Lazzarini, fu fatto il Dna alla madre

L’esame sul patrimonio genetico era stato effettuato a vari parenti della donna che ha confessato due anni dopo
Di Carlo Mion

Una domanda che più inquieta nella vicenda dell’omicidio Pamio è che nessuno, nonostante non ci fossero tracce di Dna di Monica Busetto, ha cercato di dare un nome al Dna che, mischiato al sangue della vittima, era stato trovato nella casa del delitto. Quando arriva l’analisi della Polizia scientifica di Roma sul Dna rinvenuto sulla collanina sequestrata alla Busetto, gli inquirenti sono convinti di aver la prova che incastra la colpevole. Eppure erano arrivati vicini a Susanna Lazzarini, la donna che si è accusata del delitto e a cui appartiene il Dna rinvenuto sul luogo del delitto. Infatti avevano fatto il Dna alla madre.

Infatti tornando indietro si scopre che la polizia coordinata dal sostituto Procuratore Federico Bressan, quando inizia a indagare su chi frequentava casa Pamio prende di mira anche un gruppo di amiche dell’anziana. Si tratta di amiche che si ritrovano nell’abitazione della vittima per giocare a tombola o a carte. Ebbene tra queste c’erano Francesca Vianello, poi uccisa da Susanna, la madre di quest’ultima e le zie della stessa assassina.

La polizia cerca e trova tracce delle donne amiche della vittima. Naturalmente raccolgono anche elementi da cui si può ottenere un Dna. Eseguono l’esame a tutte. Ma tecnicamente possono confrontare quello misto, trovato sull’interruttore, solo con quello giusto dell’assassino. Praticamente è un terno al lotto. Arriva la prova regina e quindi si è lasciato perdere.

Anche ieri il procuratore aggiunto Carlo Nordio ha sostenuto che per la Procura le due donne si conoscono e che gli inquirenti avrebbero pure degli elementi per poterlo dire. Di certo ora vanno più che cauti. Infatti troppe cose non hanno quadrato nell’inchiesta che ha portato alla condanna a 24 anni e sei mesi di Monica Busetto.
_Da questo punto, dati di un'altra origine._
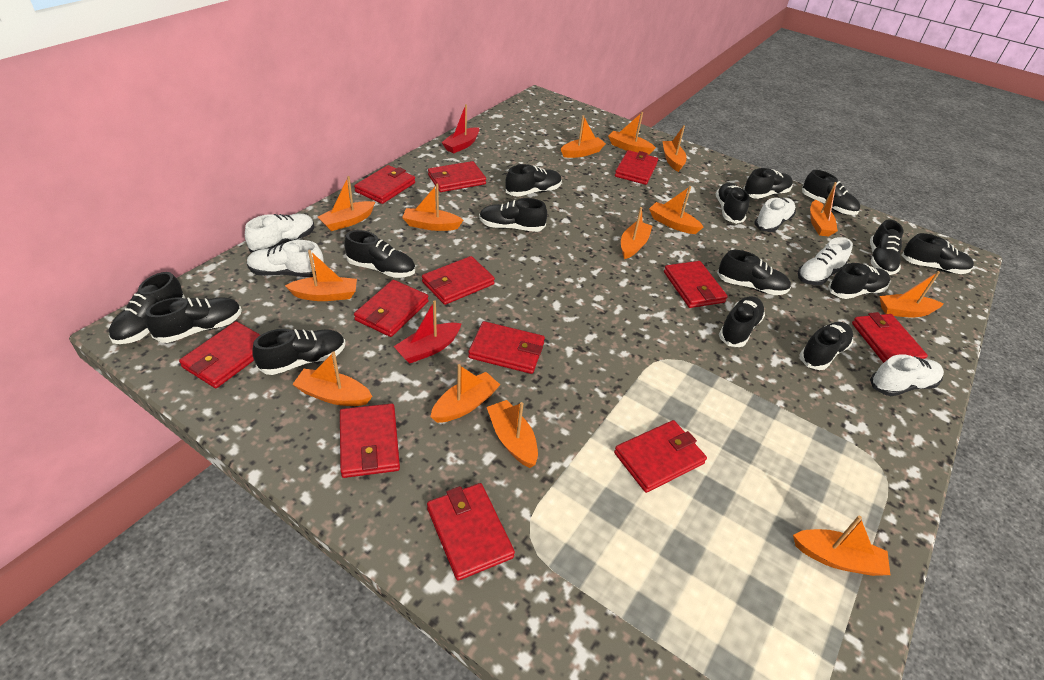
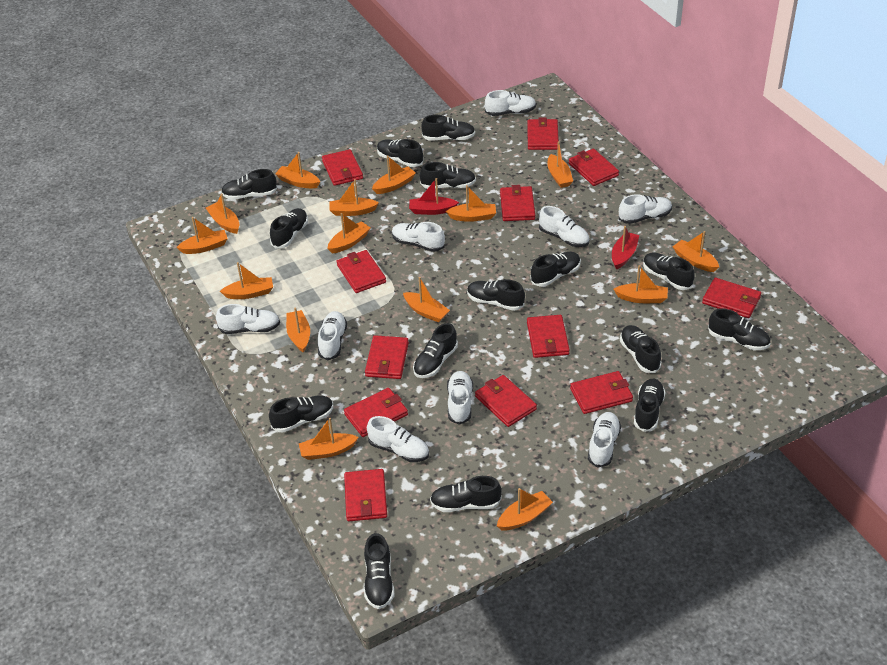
orange boat: 14 -> 15
white shoe: 5 -> 9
L’abitazione di Susanna in questa ultima settimana è stata scandagliata in maniera diversa rispetto a dicembre quando è stata arrestata per l’assassinio di Francesca Vianello. In particolare gli investigatori vogliono capire i rapporti che la donna aveva con la propria famiglia, ma pure con strani personaggi che gravitavano attorno a lei. Va ricordato, infatti, che in udienza il medico legale Antonello Cirnelli, era stato l’unico a dire che non escludeva, dopo l’autopsia, che Monica non avesse agito da sola. Cosa che lei continua a ribadire anche se fin dall’inizio nessuno credeva ad un omicidio d’impeto. Del resto è difficile pensarlo quando prima cerca di strangolarla con un filo di un decoder, poi le infila delle carta in bocca, quindi la colpisce con un corpo contundente in testa e infine l’accoltella. Sembra più un omicidio premededitato che d’impeto in quanto non aveva motivo visto che in quel momento la signora Lida si stava recando in cucinino per farle un caffè e le aveva voltato le spalle. Un fatto che emerge dalla storia collega il palazzo di via Rampa Cavalcavia 19, dove abitava prima di finire in carcere Susanna, ai due omicidi. Infatti il 26 dicembre 1985 un tossicodipendente per rapina uccide una signora di 86 anni. L’uomo, ora morto, venne condannato a 19 anni, mentre un complice a tre anni per favoreggiamento.